# Solved: disk managment



## wcopel (Apr 1, 2004)

Hi, I just installed a new os and on a 30gig hdd 2gigs on the primary and 25gigs unallocated. Now I want to enlarge the primary is any suggestions on how to do this. Thanks


----------



## Elvandil (Aug 1, 2003)

The OS is on a 2 GB partition? How is it formatted? It sounds like you made a DOS partition and didn't use the OS setup to partition.
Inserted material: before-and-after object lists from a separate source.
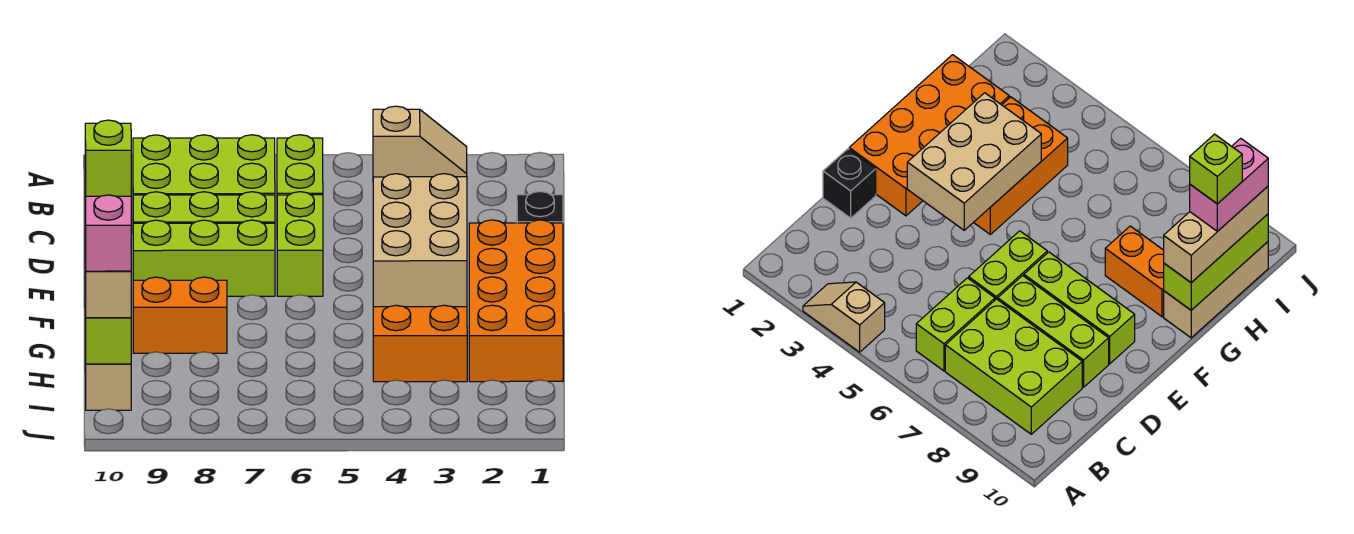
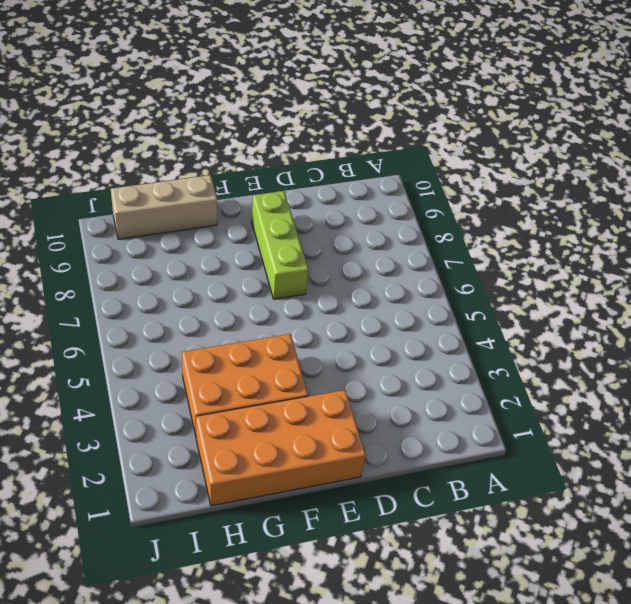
none -> tan slope A3:A4 level 1 top 4
none -> lime brick B6:C6 level 1
none -> lime brick B7:C9 level 1

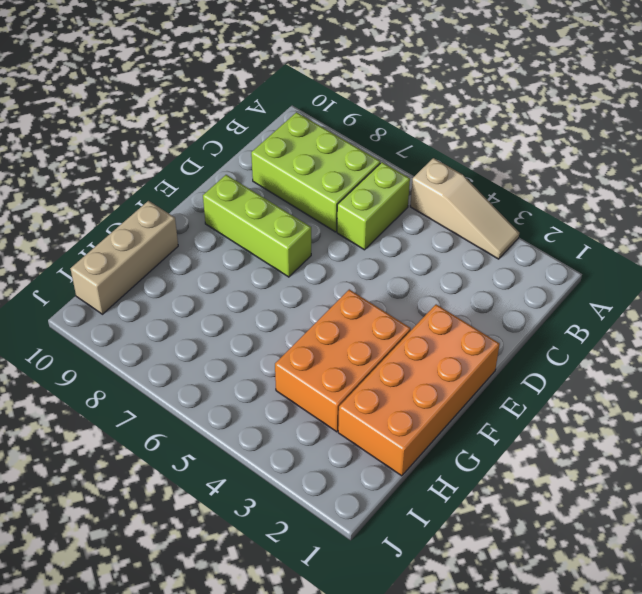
tan slope A3:A5 level 1 top 5 -> tan slope A3:A4 level 1 top 4
none -> black brick D1 level 1
none -> lime brick D6:E6 level 1
none -> lime brick D7:D9 level 1

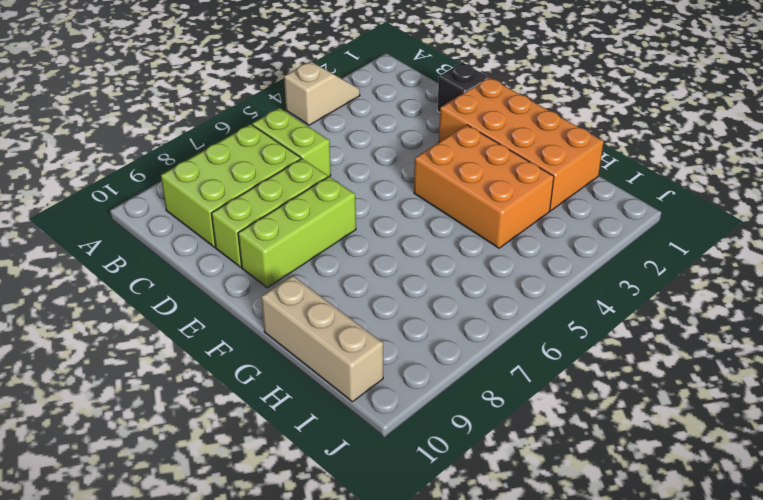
none -> lime brick D6:E6 level 1
none -> orange brick G8:G9 level 1
none -> tan brick E3:G4 level 2

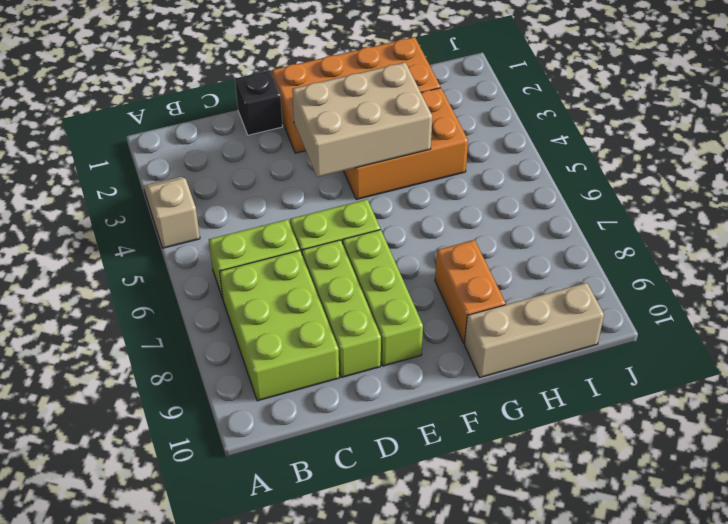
none -> lime brick G10:I10 level 2
none -> tan brick G10:I10 level 3
none -> pink brick H10:I10 level 4

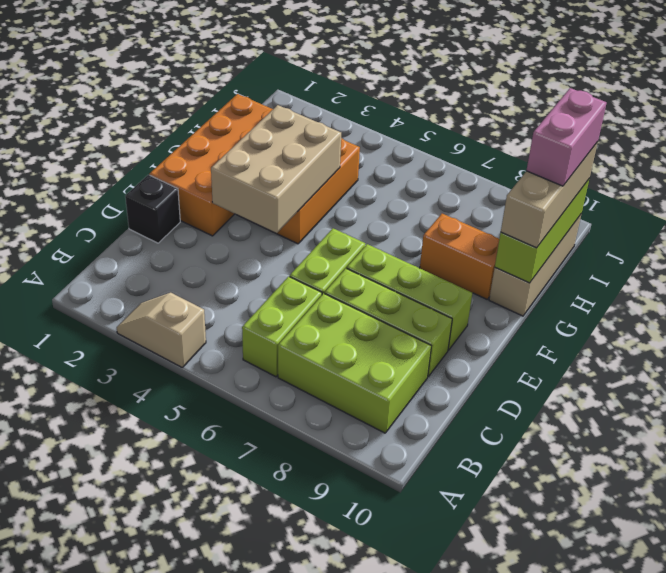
none -> lime brick H10 level 5

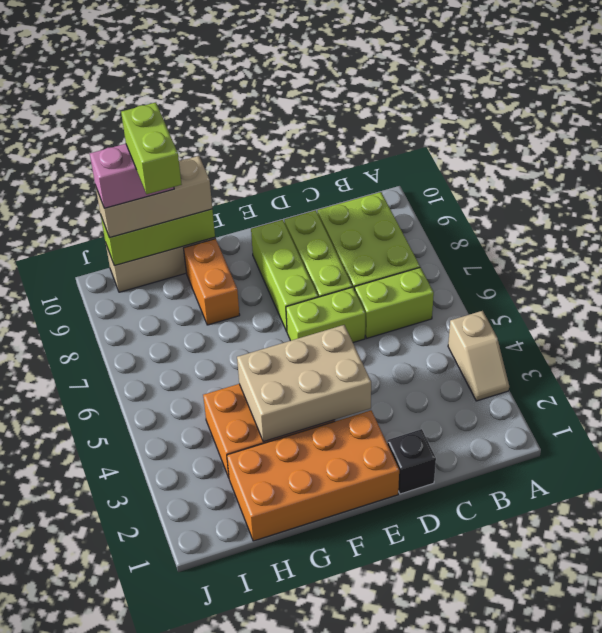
lime brick H9:H10 level 5 -> lime brick H10 level 5

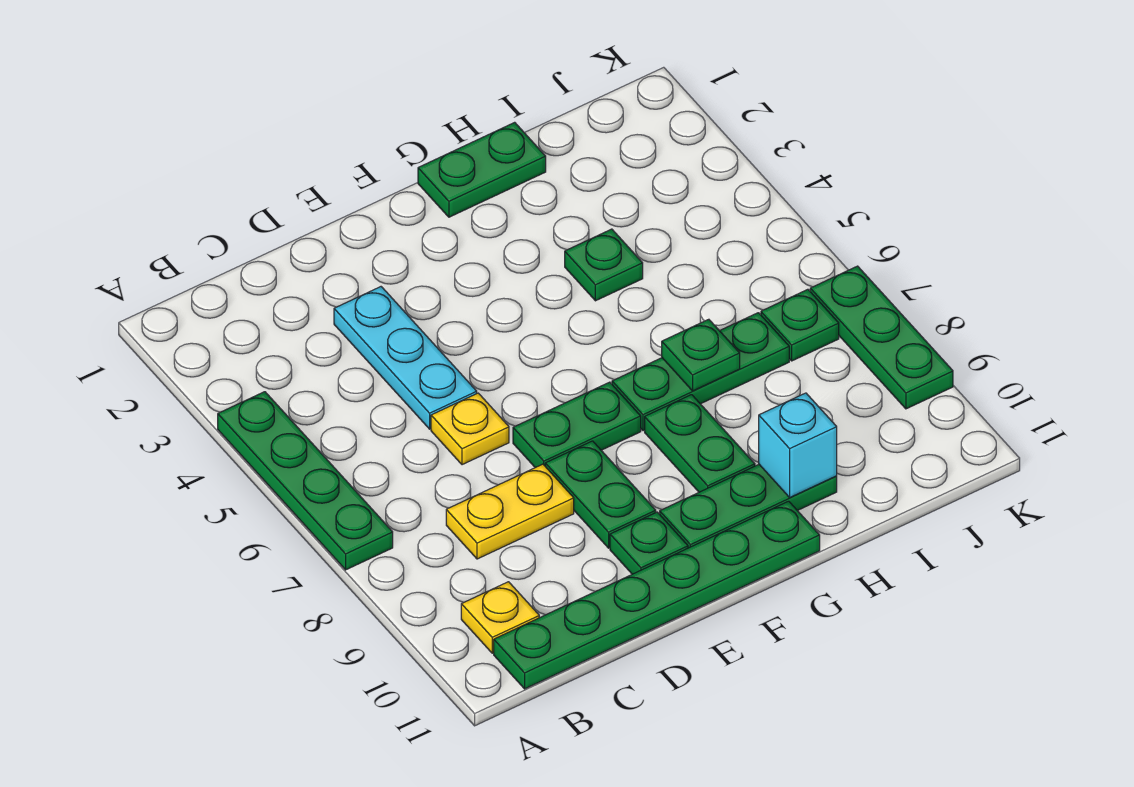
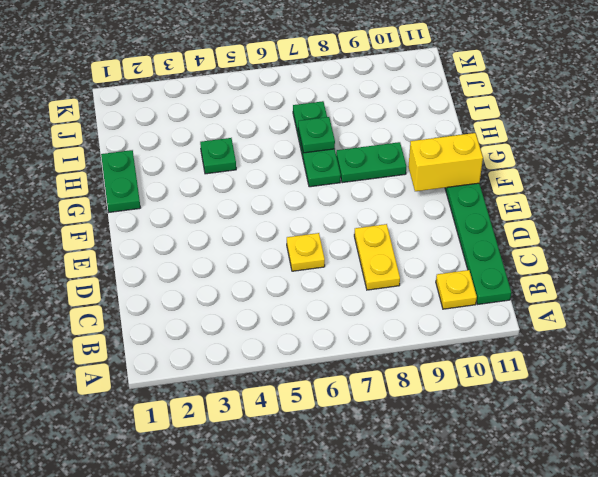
yellow brick F10:F11 level 2 -> none
none -> green plate A4:A7 level 1
none -> cyan plate D3:D5 level 1
none -> green plate E7:F7 level 1

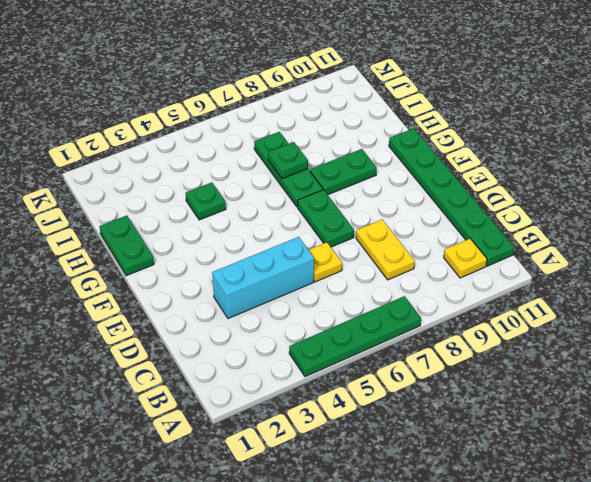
cyan brick D3:D5 level 1 -> cyan plate D3:D5 level 1
none -> green plate E8:E9 level 1
none -> green plate E10 level 1
none -> green plate F10:H10 level 1

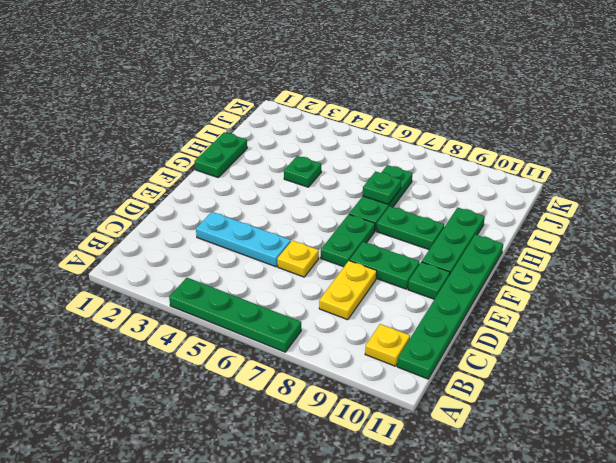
none -> green plate J7 level 1
none -> green plate K7:K9 level 1
none -> cyan brick H10 level 2

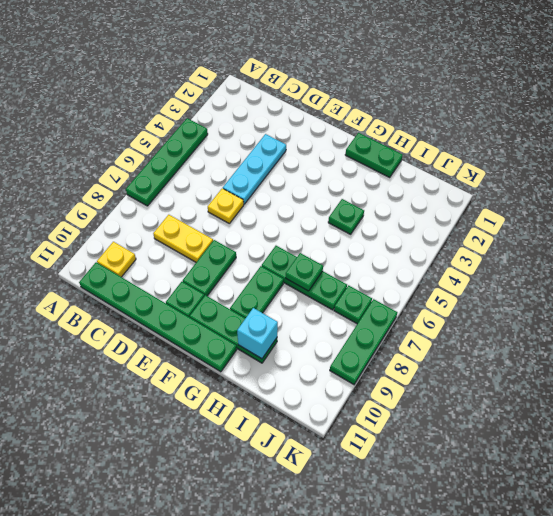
none -> green plate E7:F7 level 1

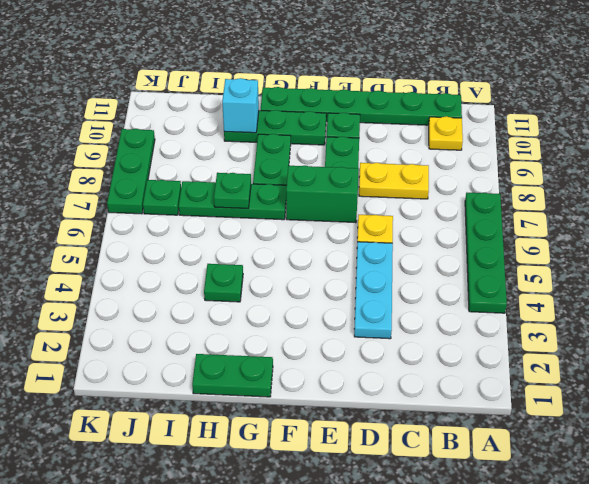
green brick E7:F7 level 1 -> green plate E7:F7 level 1

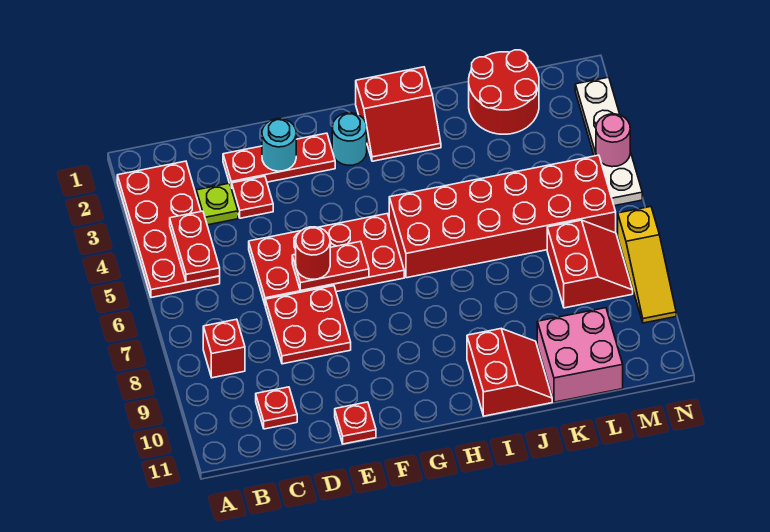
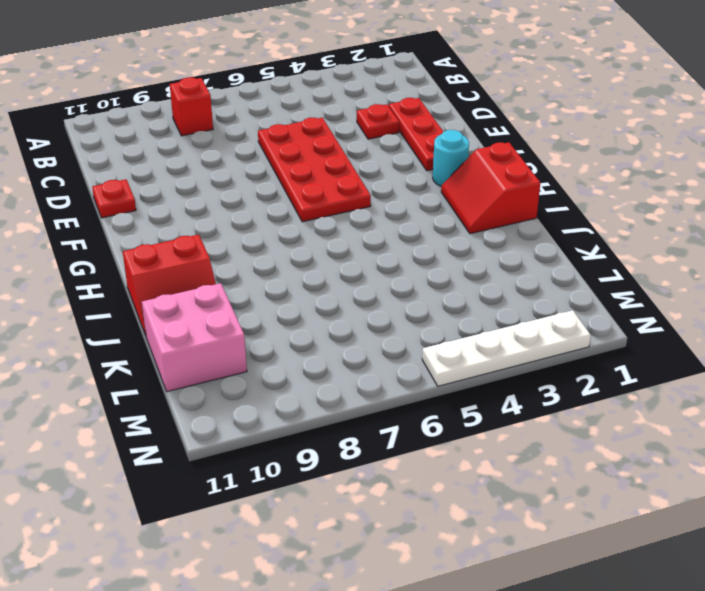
none -> red plate A2:B5 level 1
none -> lime plate C3 level 1
none -> red plate C10 level 1

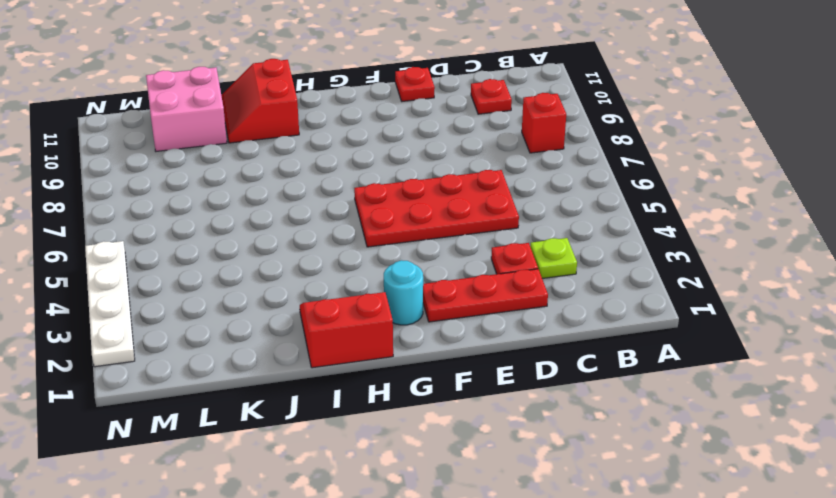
none -> red plate A2:B5 level 1
none -> red plate D7:E8 level 1
none -> red brick H5:M6 level 1

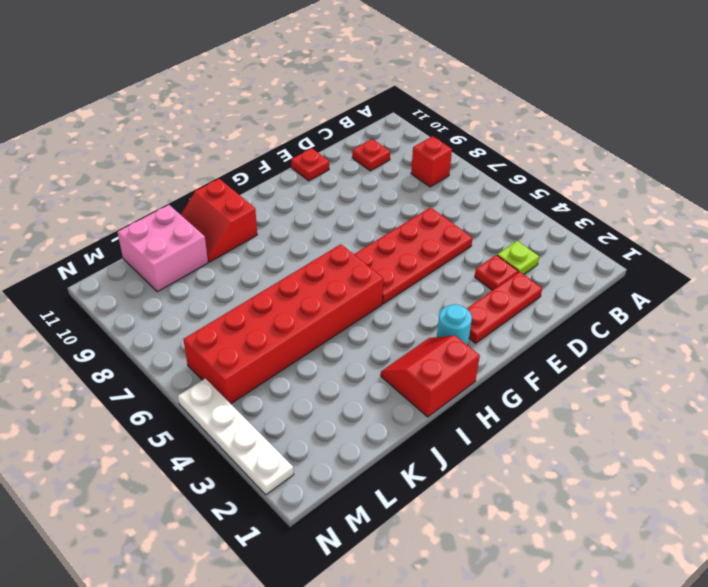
none -> red plate A2:B5 level 1
none -> red plate D7:E8 level 1
none -> red round brick K1:L2 level 1

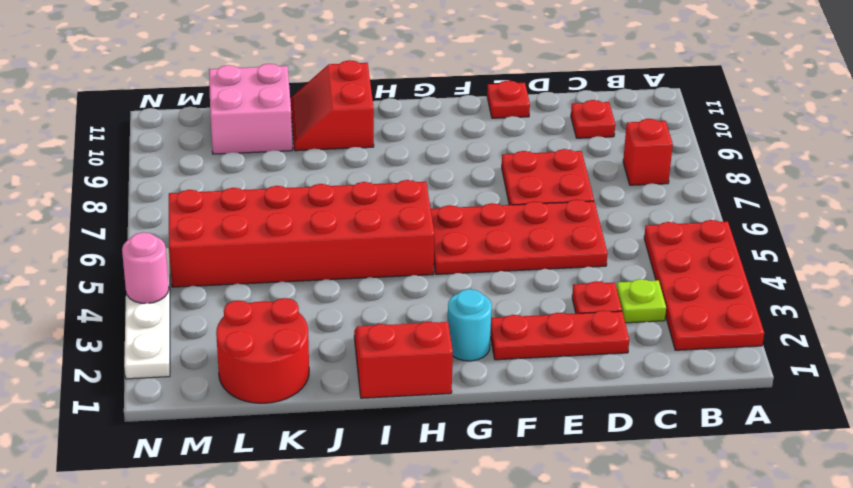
none -> red slope L7:M8 level 1 top L
none -> yellow slope N7:N9 level 1 top 7
none -> red plate B4:B5 level 2

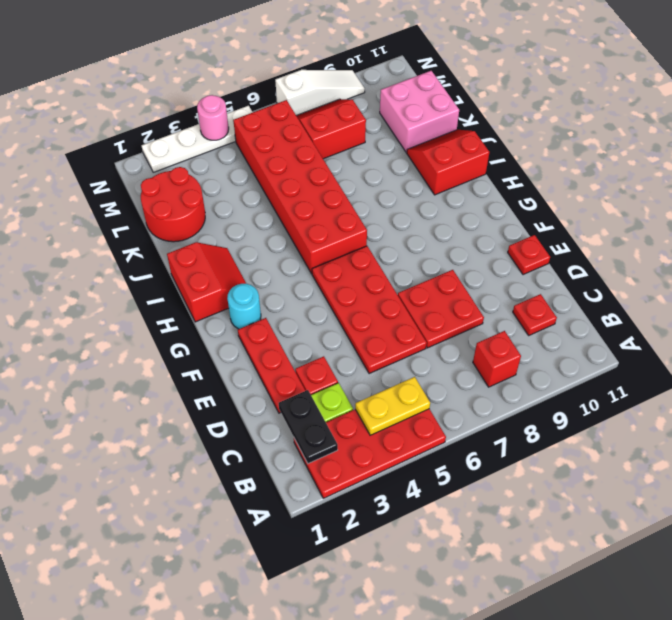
black plate B2:C2 level 2 -> none
yellow plate B4:B5 level 2 -> red plate B4:B5 level 2
white slope N7:N9 level 1 top 7 -> yellow slope N7:N9 level 1 top 7
none -> cyan round brick E2 level 2
none -> red plate E6:F6 level 2
none -> red round brick E6 level 3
If it's FAT32, you may be better off re-installing and making the partition the full size of the drive. If it's NTFS, you can use any partitioning tool to resize.

Partitioning Tools-->

Free:

Paragon Partition Manager 8.5-- PPM Special Edition serial and free registration
CloneZilla GParted LiveCD (Complete partitioning and drive imaging/restoration tools)
SystemRescueCD
Gparted LiveCD
Parted Magic
Vista Recovery Disk (Shrink, expand, create, delete partitions)
XP Recovery Console CD image (Create and delete partitions with diskpart.exe)

Commercial:

O&O Partition Manager 2 (Vista-compatible)
Paragon Partition Manager
Paragon Hard Disk Manager
Terabyte BootIt NG
Acronis Disk Director
V-Com (Avanquest) Partition Commander
EASEUS Partition Manager


----------



## wcopel (Apr 1, 2004)

thanks!!!


----------